Although catheter-directed thrombolysis with surgical decompression does offer significantly better results compared with conservative treatments, it is both costly and labor intensive, requiring multiple visits to the angiography suite and monitoring in step-down or intensive-care facilities during the period of thrombolysis, which can last from 1 to 3 days [7, 8]. Moreover, both major and minor complications of catheter-directed thrombolysis as a treatment for deep venous thrombosis have been reported at rates of 4.9% and 7.3%, respectively [4].
In this article, we have presented three cases of Paget-Schroetter syndrome treated with a novel interventional technique, power-pulse spray pharmacomechanical thrombectomy. By using a combination of mechanical and pharmacologic thrombolysis, this technique reduces lysis time to a period of 2-3 hours, which can be completed during a single visit to the angiography suite.
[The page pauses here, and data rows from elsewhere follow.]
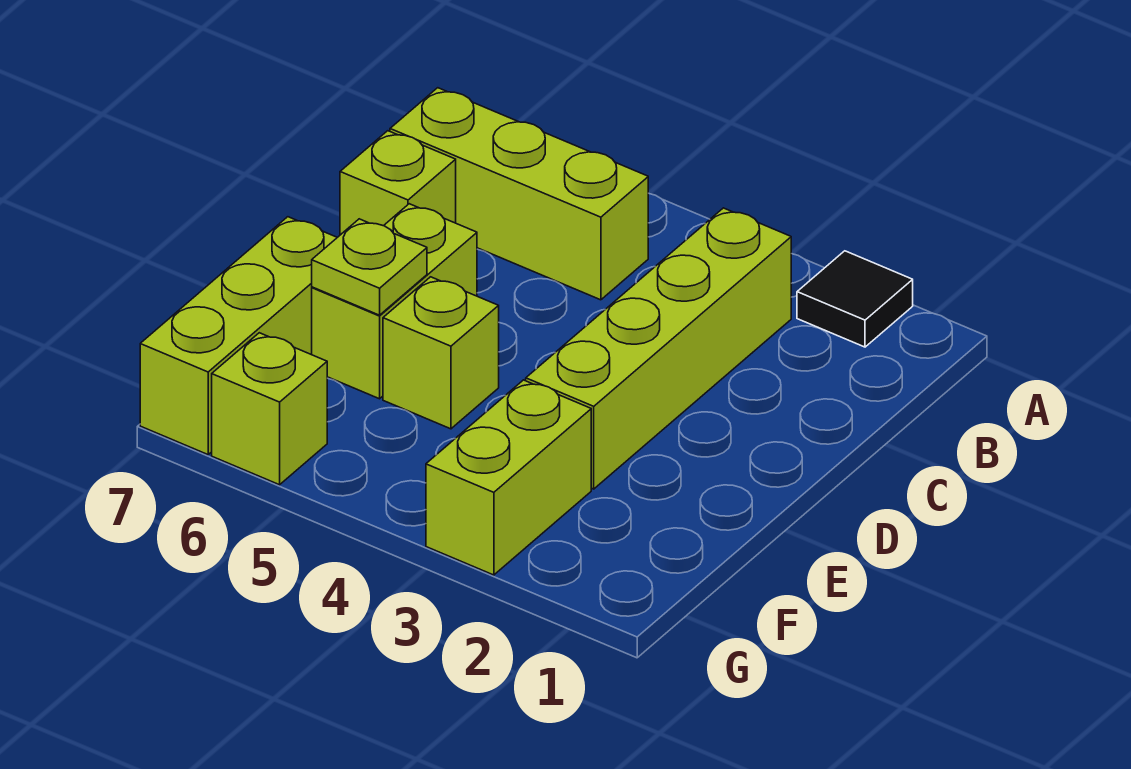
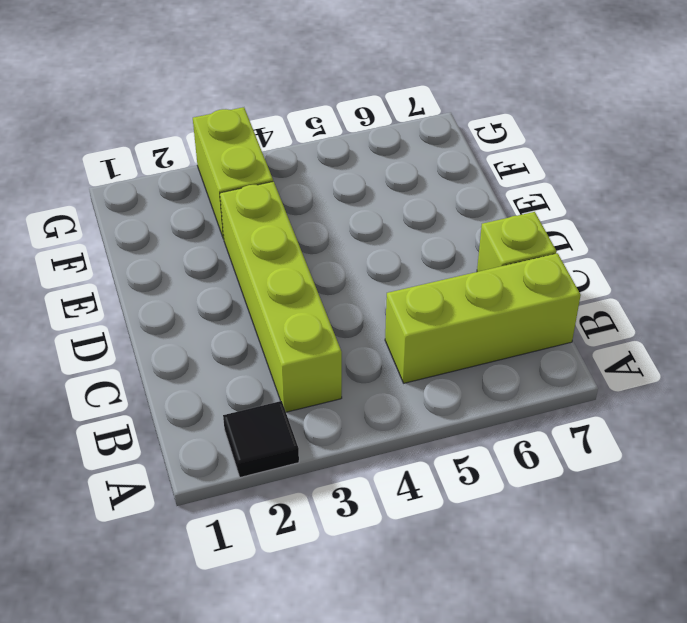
none -> lime brick D6:E6 level 1
none -> lime brick E5 level 1

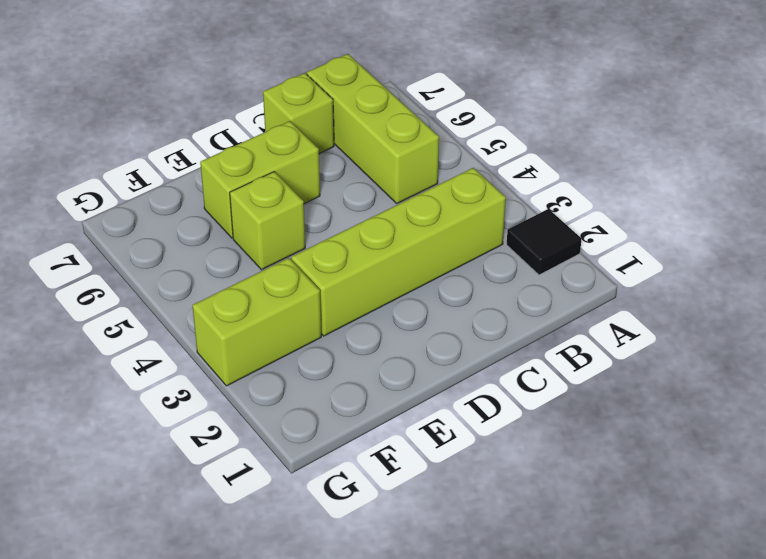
none -> lime brick E7:G7 level 1
none -> lime brick G6 level 1

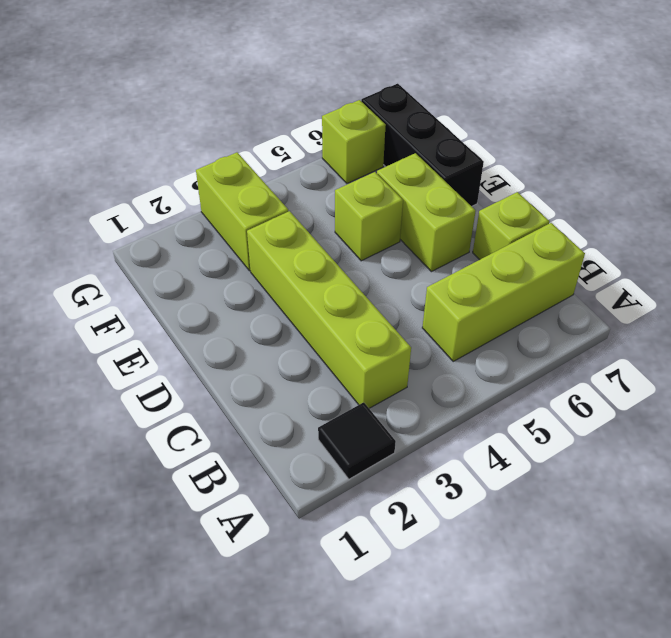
black brick E7:G7 level 1 -> lime brick E7:G7 level 1
none -> lime plate E6 level 2

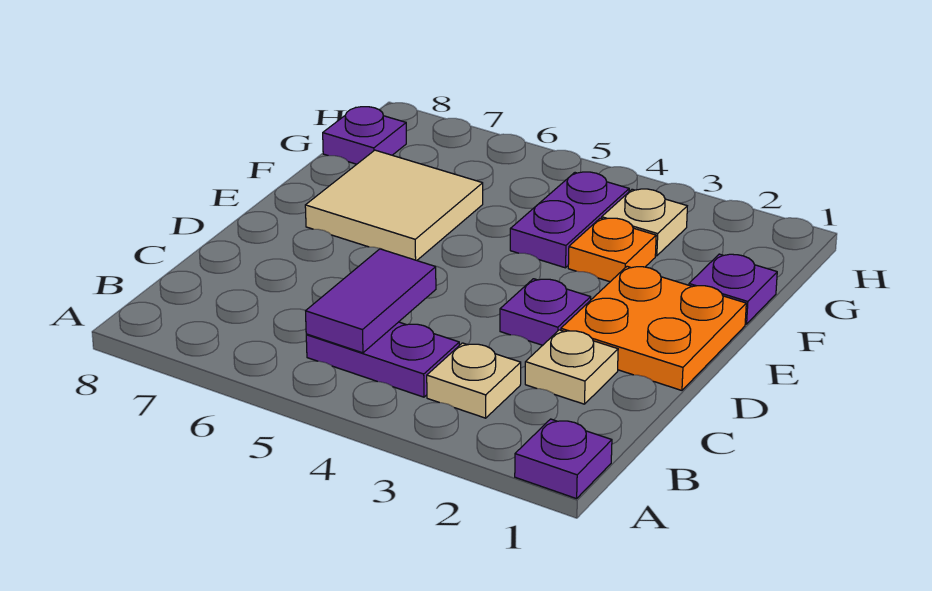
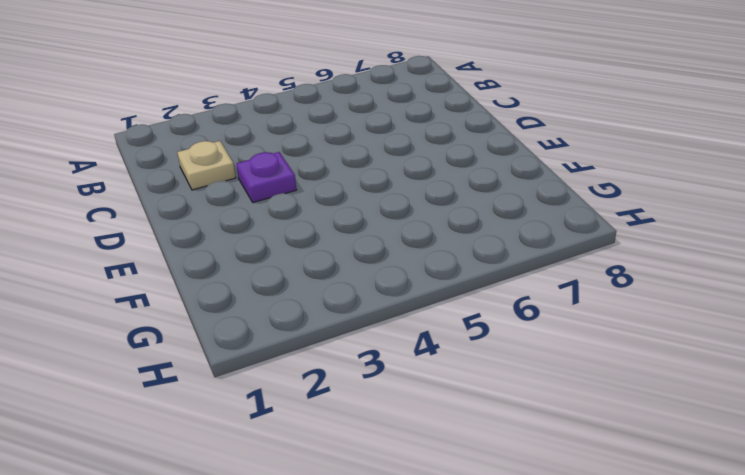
none -> purple plate A1 level 1
none -> tan plate B3 level 1
none -> purple plate B4:B5 level 1

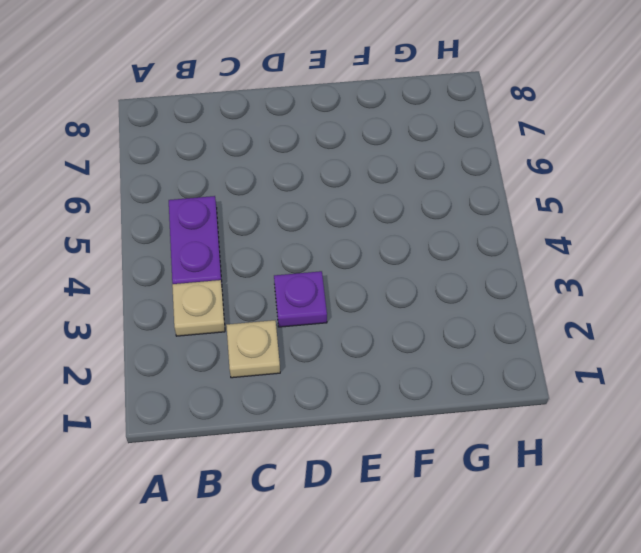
none -> purple plate A1 level 1
none -> orange plate D1:E2 level 1
none -> tan tile E6:F7 level 1

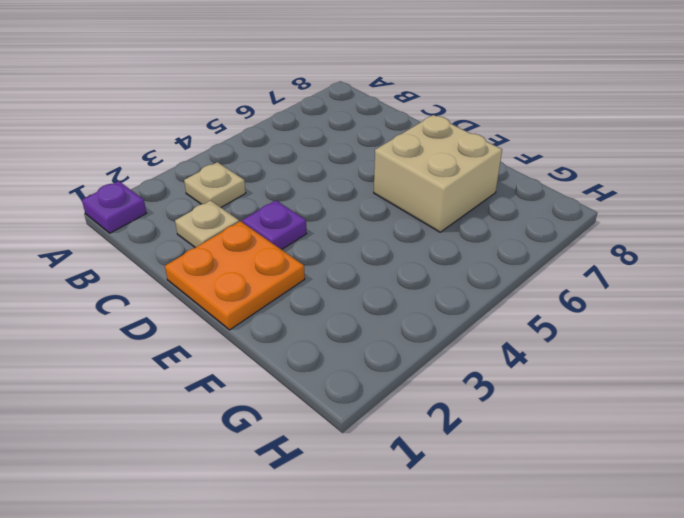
tan brick E6:F7 level 1 -> tan tile E6:F7 level 1
none -> purple plate B4:B5 level 1
none -> purple plate F1 level 1
none -> orange plate F3 level 1

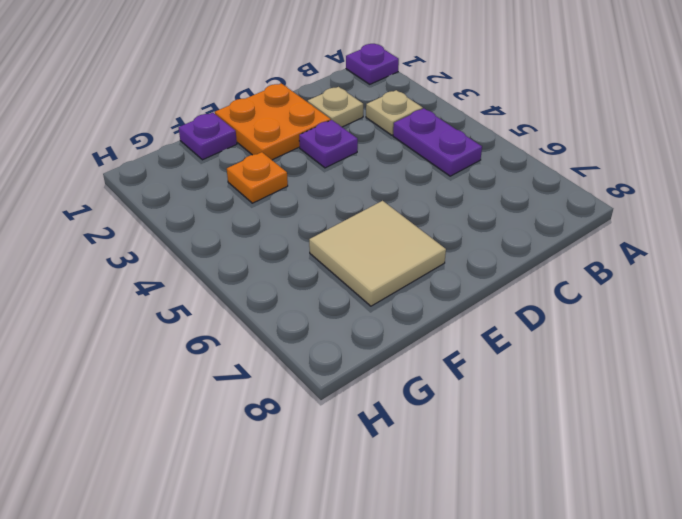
none -> purple plate F4:G4 level 1
none -> tan plate G3 level 1
none -> purple plate G8 level 1

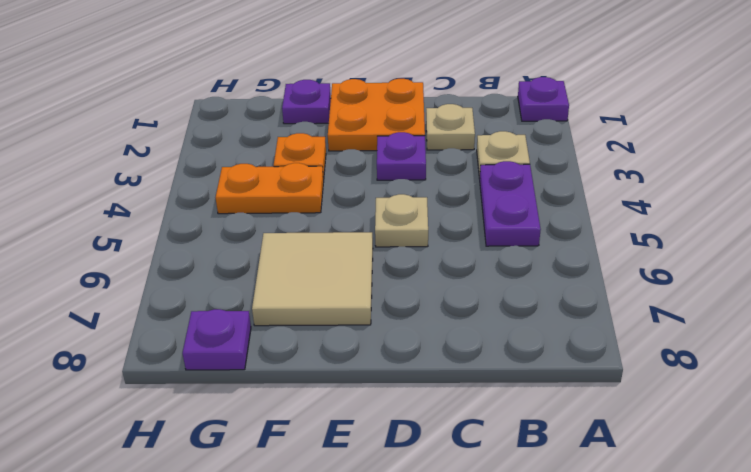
tan plate D5 level 1 -> tan plate G3 level 1
orange plate F4:G4 level 1 -> purple plate F4:G4 level 1
none -> purple tile B5:C5 level 2

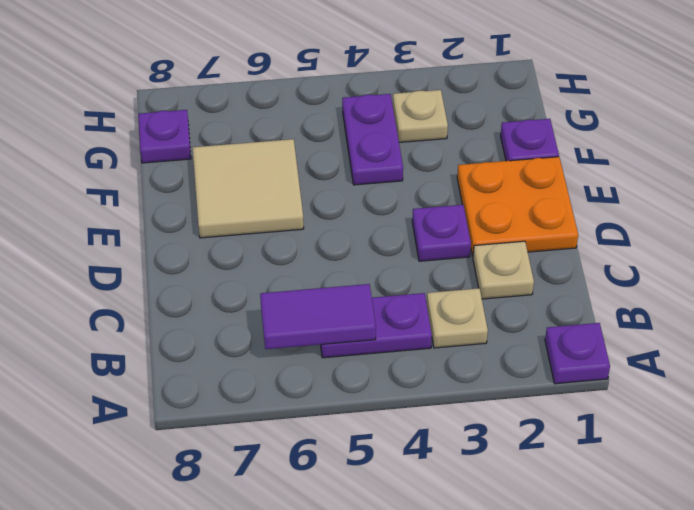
purple tile B5:B6 level 2 -> purple tile B5:C5 level 2
none -> orange plate F3 level 1

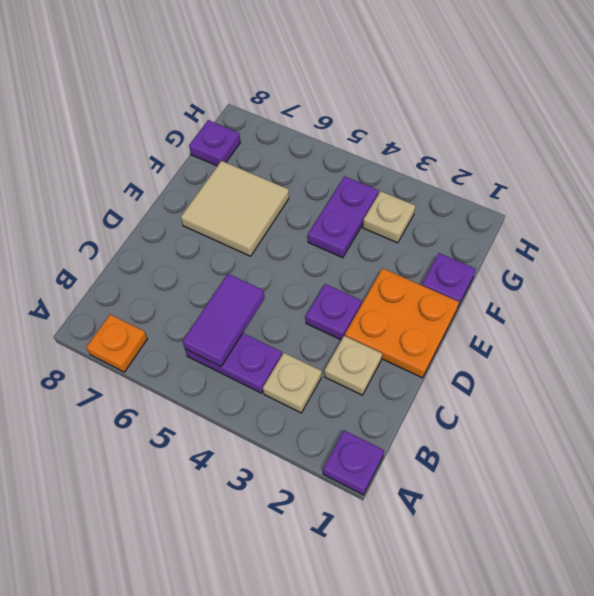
orange plate A7 level 1 -> orange plate F3 level 1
All patients in this series were successfully treated in a single session, with complete removal of thrombus from the deep venous system and without any complications.
Although risk of pulmonary embolism secondary to clot removal is a valid theoretic concern, the previous protocol at our institution for catheter-directed thrombolysis did not require any aggressive preventive measures, such as the placement of a temporary superior vena cava filter before the procedure. When adapting this protocol for the power-pulse spray technique, we thought that use of the AngioJet catheter did not necessitate additional precautions with respect to pulmonary embolism. None of the patients in this series had clinical evidence of pulmonary embolism during or after the procedures.
One of the shortcomings of this study is the difficulty in quantifying the relative effects of t-PA infusion compared with mechanical thrombectomy on clot lysis. Additional studies comparing pharmacologic lysis to mechanical lysis are warranted to more fully characterize the benefits of the combined pharmacomechanical approach. In addition, this initial single-center study is limited by the small number of patients. Despite these limitations, we hope that this report will stimulate further studies to clarify the role of the power-pulse spray technique in the treatment of upper extremity venous thrombosis secondary to Paget-Schroetter syndrome.